F=px⁵-4q³x²+6x²z-3=0 where p=∂z/∂x, q=∂z/∂y for z=f(x,y).
Charpit’s method:
∂F/∂p=x⁵, ∂F/∂q=-12q²x², ∂F/∂x=5px⁴-8q³x+12xz, ∂F/∂y=0, ∂F/∂z=6x².
Now we introduce the integrables:
①dx/(∂F/∂p)=dx/x⁵=
②dy/(∂F/∂q)=-dy/(12q²x²)=
③dz/(p∂F/∂p+q∂F/∂q)=dz/(px⁵-12q³x²)=
④-dp/(∂F/∂x+p∂F/∂z)=-dp/(5p⁴-8q³x+12xz+6px²)=
⑤-dq/(∂F/∂y+q∂F/∂z)=-dq/(6qx²).
From ② and ⑤ we can reduce to two variables:
-dy/(12q²x²)=-dq/(6qx²), dy/(2q)=dq, so dy=2qdq which can be integrated: y=q²+a where a is constant.
From ① and ② we can find dy/dx:
dx/x⁵=-dy/(12q²x²), so dx/x³=-dy/(12q²)=-dy/(12(y-a)), which can be integrated:
12∫(dx/x³)=-∫(dy/(y-a))⇒-6/x²=-ln(y-a)+constant. [dy/dx=-12(y-a)/x³.]
So, 6/x²=ln(y-a)+k, where k is an integration constant, which can be absorbed into the log argument. So if k=ln(A), 6/x²=ln(Ay-B) where B=Aa. From this e^(6/x²)=Ay-B, and y=(e^(6/x²)+B)/A. Again the constants can be replaced with other constants:
y=be^(6/x²)+c (that is, b=1/A and c=B/A=a).
[Also, since q²=y-a, 6/x²=ln(q²)+k, 6/x²=2ln(q)+k, or 3/x²=ln(q)+k₁ where k₁=k/2, or q=e^(3/x²-k₁) or q=k₂e^(3/x²) where constant k₂=1/e^k₁. The subscripts are just used to show that the constants are related. We can replace k₂ with constant d:
q=de^(3/x²). The same result is obtained from ① and ⑤.]
The standard differentiation process is:
dz/dx=∂z/∂x+(∂z/∂y)dy/dx=p+qdy/dx. We can substitute for dy/dx=-12q²/x³ to get:
dz/dx=p-12q³/x³. (The same result can be obtained from the Charpit’s equations ➀ and ➂.) We have q in terms of x, but we need to find p in terms of x in order to consider integration.
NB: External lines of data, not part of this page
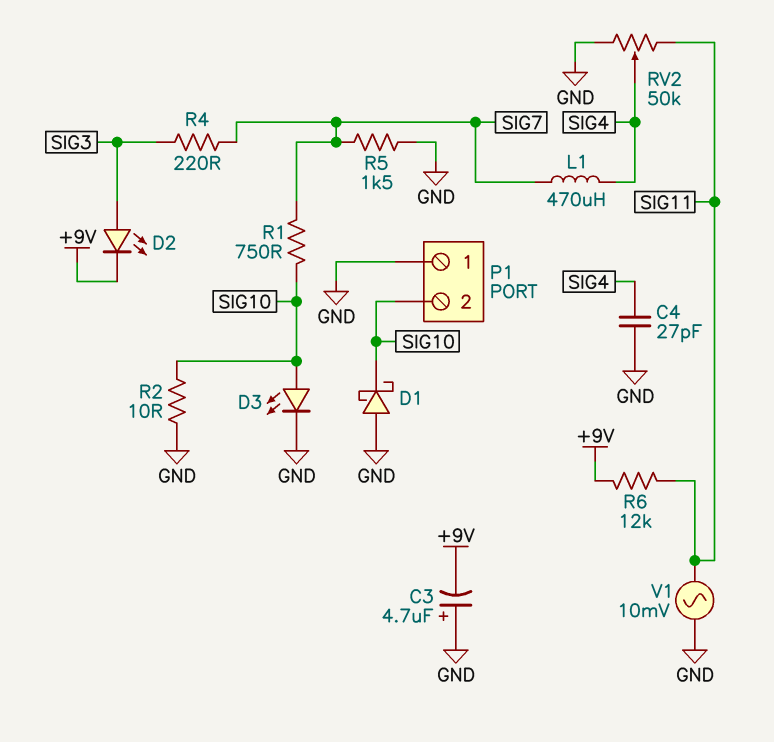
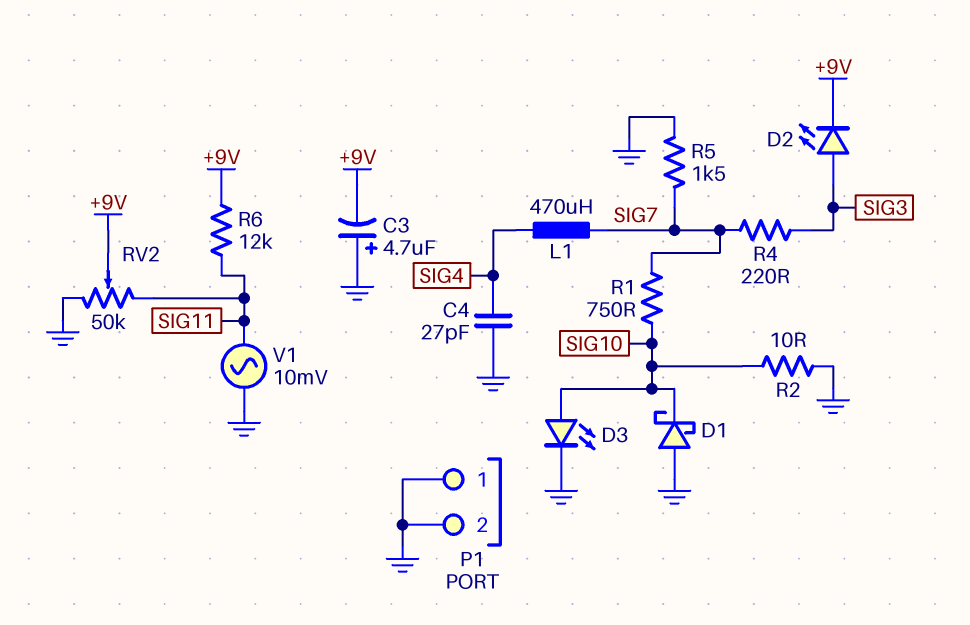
P1 pin 2: SIG10 -> GND
RV2: 50k (GND, SIG11, wiper SIG4) -> 50k (GND, SIG11, wiper +9V)

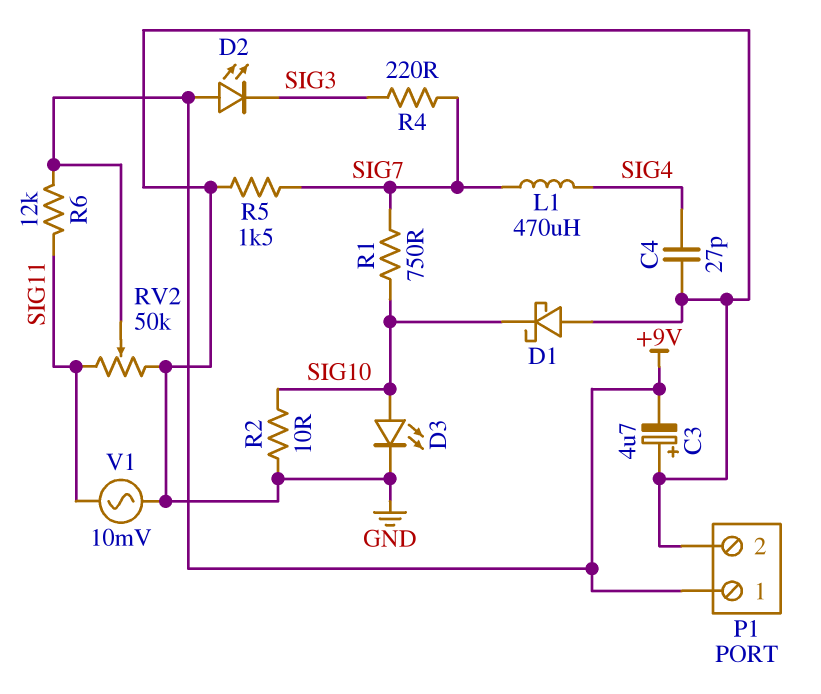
D2: LED (A SIG3, K +9V) -> LED (A +9V, K SIG3)
P1 pin 1: GND -> +9V

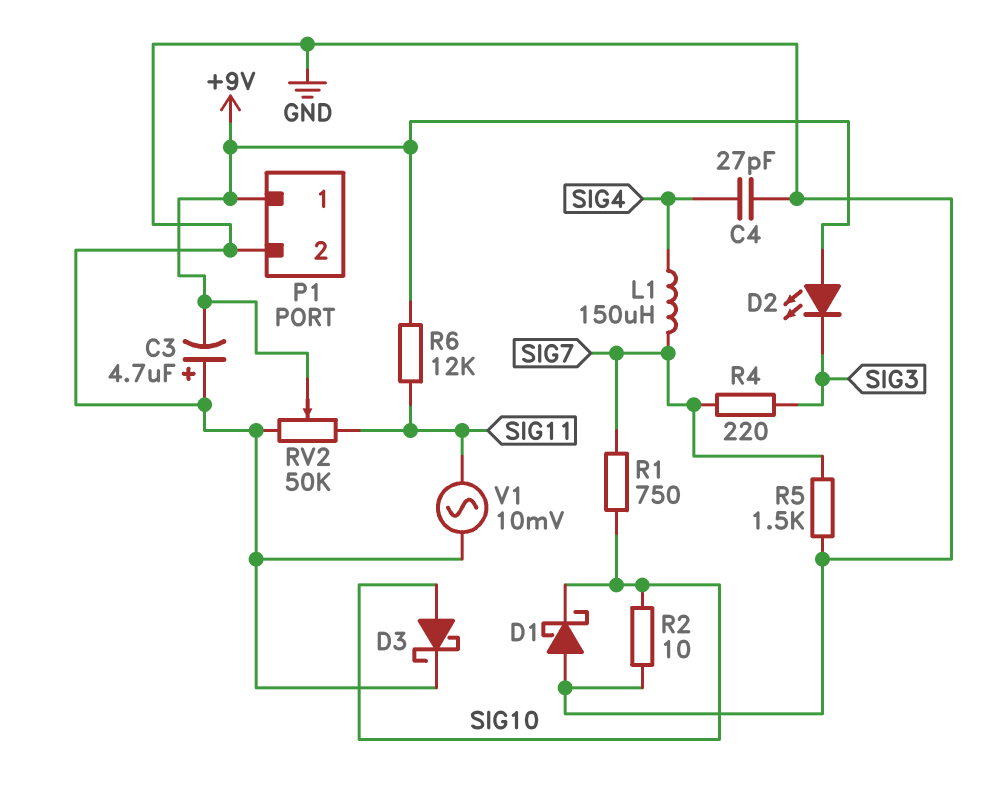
D3: LED (A SIG10, K GND) -> schottky (A SIG10, K GND)
L1: 470uH (SIG4, SIG7) -> 150uH (SIG4, SIG7)

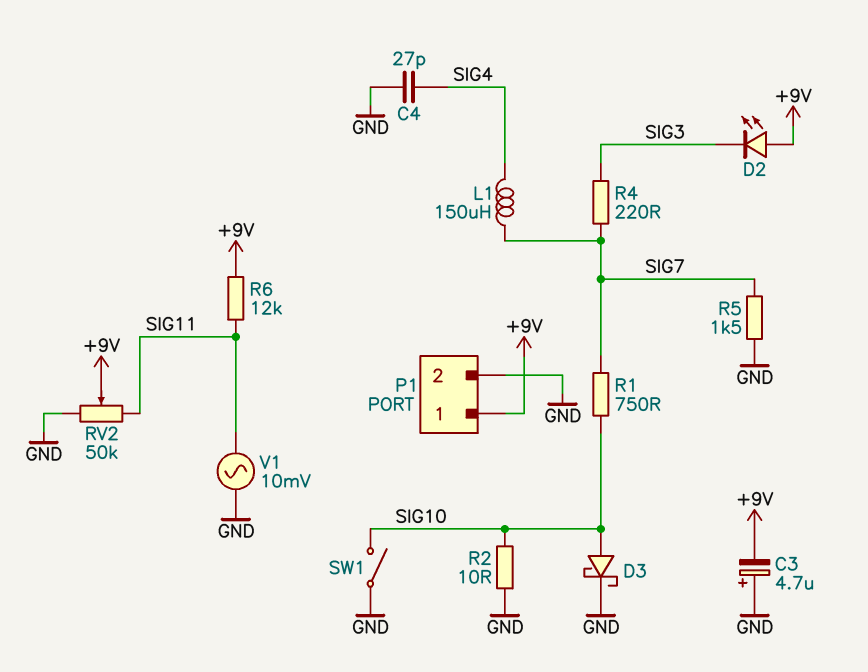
D1: schottky (A GND, K SIG10) -> none
SW1: none -> switch (GND, SIG10)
However, z=f(x,y) can be reduced to z=g(x) because we know y in terms of x already. p=∂z/∂x=dz/dx when there are no y terms, and q=∂z/∂y=0. So F can be reduced to px⁵+6x²z-3=0⇒x⁵dz/dx+6x²z=3. This is a 1st order DE, and we can write it: dz/dx+6z/x³=3/x⁵ and using the integrating factor e^∫((6/x³)dx)=e^(-3/x²) we can try to solve the DE.
d(ze^(-3/x²))/dx=3e^(-3/x²)/x⁵; ze^(-3/x²)=3∫((e^(-3/x²)/x⁵)dx).
To integrate the expression on the right, let s=-3/x² then ds=6/x³dx.
We have 3∫((eˢ/x⁵)(x³/6)ds)=½∫(eˢds/x²)=-⅙∫(seˢds), when we substitute for x²=-3/s. Integrating by parts we get -⅙(seˢ-eˢ)=⅙(e^(-3/x²)+3e^(-3/x²)/x²)+r, where r is constant of integration.
So z=⅙(1+3/x²)+re^(3/x²), y=be^(6/x²)+c, where b, c, r are constants of integration. Since c=a we could write y=be^(6/x²)+a. Note that e^(6/x²)=(y-a)/b, and e^(3/x²)=√e^(6/x²)=√((y-a)/b), so z can be written in terms of x and y, z=f(x,y)=⅙(1+3/x²)+r√((y-a)/b).